Last Friday’s youth-led Climate Strike was historic and beautiful. With 4 million people striking around world, our children sent a powerful message. As NYC student demonstrators chanted, “You had a future, and so should we.” Then, “We vote next.”
These future voters will register to vote when it’s their time, but many are inspired to do more right now.
Here are 10 more things you and your kids can do to help solve the climate crisis and protect the future:
- Figure out how to use less energy. Change needs to begin with each and every one of us. That means taking a look at how we actually use – and waste – energy, then getting real about what we can do differently. Start by using this carbon footprint calculator to estimate how much energy your kids (and you) are using. Then determine ways to use less, like unplugging electronics when they’re not being used, or charging their games, tablets and phones using solar energy.

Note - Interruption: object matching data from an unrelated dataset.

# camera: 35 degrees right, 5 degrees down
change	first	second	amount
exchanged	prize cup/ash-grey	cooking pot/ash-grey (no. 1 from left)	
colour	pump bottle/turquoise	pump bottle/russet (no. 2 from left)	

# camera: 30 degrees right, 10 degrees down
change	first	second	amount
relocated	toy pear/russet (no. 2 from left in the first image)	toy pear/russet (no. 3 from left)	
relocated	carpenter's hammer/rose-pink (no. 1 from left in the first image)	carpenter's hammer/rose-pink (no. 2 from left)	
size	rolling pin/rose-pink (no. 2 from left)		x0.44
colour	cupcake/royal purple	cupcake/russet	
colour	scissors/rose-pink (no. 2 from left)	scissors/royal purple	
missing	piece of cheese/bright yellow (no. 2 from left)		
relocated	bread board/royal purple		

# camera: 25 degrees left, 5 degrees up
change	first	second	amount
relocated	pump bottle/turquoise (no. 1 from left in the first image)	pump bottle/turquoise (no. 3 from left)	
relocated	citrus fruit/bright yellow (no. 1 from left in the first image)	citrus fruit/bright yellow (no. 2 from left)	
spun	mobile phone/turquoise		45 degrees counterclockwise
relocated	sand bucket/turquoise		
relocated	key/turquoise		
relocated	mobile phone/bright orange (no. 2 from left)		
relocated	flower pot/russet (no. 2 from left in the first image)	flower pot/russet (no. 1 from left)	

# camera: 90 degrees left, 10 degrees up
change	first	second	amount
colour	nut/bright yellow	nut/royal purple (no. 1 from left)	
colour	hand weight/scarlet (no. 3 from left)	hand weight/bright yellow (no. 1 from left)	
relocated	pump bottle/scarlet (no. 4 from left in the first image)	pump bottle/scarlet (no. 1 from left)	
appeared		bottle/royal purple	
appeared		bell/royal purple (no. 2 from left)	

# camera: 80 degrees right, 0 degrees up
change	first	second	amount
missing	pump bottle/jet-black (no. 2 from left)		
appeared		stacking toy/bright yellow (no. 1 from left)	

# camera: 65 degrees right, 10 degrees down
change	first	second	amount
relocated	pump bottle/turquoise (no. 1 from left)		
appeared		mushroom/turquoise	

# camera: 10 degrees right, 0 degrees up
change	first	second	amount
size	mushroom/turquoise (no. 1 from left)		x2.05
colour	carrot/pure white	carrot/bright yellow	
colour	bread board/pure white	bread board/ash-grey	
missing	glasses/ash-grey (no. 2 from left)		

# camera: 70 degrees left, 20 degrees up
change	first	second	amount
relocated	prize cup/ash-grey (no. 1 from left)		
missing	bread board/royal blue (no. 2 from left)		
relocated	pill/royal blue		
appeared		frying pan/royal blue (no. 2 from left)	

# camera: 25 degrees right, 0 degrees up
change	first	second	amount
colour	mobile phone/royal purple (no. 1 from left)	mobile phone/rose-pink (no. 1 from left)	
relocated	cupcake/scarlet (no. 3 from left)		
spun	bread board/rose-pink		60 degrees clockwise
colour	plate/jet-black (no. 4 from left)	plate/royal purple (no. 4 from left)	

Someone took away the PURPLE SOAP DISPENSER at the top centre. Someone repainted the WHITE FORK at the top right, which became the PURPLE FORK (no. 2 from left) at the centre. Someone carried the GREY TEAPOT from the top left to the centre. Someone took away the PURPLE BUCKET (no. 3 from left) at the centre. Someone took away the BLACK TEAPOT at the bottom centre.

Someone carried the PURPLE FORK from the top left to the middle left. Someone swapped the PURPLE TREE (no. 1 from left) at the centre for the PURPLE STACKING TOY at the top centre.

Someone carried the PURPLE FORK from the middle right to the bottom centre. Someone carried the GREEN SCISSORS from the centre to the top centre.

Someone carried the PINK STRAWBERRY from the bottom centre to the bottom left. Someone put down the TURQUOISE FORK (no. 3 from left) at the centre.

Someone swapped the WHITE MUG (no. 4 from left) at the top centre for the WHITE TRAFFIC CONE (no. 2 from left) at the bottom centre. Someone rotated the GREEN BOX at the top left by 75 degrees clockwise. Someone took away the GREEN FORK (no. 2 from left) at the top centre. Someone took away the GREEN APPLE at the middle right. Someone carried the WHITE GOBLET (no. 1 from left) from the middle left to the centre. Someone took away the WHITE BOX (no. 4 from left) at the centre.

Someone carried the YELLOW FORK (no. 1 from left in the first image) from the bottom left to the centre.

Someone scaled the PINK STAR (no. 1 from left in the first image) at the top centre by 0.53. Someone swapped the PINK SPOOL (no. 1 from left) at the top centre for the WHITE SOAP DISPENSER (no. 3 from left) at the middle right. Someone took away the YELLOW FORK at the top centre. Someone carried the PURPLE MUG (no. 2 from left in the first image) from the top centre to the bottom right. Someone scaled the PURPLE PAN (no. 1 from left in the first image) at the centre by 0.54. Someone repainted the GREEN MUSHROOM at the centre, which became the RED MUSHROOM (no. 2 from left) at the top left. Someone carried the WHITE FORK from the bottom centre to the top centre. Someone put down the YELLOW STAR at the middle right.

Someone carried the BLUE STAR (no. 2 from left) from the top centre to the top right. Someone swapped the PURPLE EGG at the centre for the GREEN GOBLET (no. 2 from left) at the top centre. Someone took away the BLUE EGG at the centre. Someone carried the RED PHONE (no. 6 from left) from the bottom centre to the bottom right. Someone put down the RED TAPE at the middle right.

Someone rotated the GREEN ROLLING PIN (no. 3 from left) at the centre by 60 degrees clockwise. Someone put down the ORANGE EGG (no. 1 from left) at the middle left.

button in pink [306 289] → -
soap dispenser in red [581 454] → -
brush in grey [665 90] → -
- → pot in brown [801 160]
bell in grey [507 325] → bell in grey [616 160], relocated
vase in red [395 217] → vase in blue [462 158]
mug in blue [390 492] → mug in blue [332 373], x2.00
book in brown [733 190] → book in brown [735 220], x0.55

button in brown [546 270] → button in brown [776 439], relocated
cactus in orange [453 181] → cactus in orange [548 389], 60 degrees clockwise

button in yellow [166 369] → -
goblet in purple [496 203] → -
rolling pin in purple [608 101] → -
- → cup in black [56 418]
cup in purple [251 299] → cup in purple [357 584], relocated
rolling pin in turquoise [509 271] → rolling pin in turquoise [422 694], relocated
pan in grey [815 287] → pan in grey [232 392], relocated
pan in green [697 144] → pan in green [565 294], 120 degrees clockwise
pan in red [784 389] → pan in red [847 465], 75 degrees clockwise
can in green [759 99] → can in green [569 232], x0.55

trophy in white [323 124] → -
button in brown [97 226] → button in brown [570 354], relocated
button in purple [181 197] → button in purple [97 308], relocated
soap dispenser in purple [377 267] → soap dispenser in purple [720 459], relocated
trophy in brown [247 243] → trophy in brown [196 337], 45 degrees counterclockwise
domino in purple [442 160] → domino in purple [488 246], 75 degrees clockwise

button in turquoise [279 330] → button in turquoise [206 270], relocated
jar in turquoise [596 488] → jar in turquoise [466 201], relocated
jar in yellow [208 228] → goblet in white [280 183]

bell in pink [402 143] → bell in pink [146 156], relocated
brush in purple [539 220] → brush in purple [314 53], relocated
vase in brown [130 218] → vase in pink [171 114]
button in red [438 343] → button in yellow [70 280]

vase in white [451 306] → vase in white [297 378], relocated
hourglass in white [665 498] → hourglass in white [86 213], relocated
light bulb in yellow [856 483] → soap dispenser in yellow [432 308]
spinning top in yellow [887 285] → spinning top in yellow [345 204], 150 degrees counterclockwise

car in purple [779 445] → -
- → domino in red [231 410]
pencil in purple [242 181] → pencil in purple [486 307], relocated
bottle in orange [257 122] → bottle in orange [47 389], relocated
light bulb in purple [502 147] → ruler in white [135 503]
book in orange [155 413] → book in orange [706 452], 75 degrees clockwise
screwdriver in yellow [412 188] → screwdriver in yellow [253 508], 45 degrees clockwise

- Buy less; share and swap more. Consumption drives climate change. It takes energy to produce, package, ship, and even throw away the stuff we buy. Tweens and teens spend $44 billion a year on clothes, electronics and other gadgets, cosmetics and personal care products, and trendy fads that go out of style almost overnight. Meanwhile, buying less is something every single kid can do TODAY. Encourage yours to share and swap more. They know about EBay, Craigslist, and Etsy; here are a few other sites to find “new to them” games, books, and clothes without having to buy “brand new.”
- Register to vote. If we want to stop climate change, we need to change laws that encourage burning fossil fuels and cutting down protective forests. The way to do that is by electing legislators who support a strong climate agenda. If your child is 18 or older, make sure they register to vote.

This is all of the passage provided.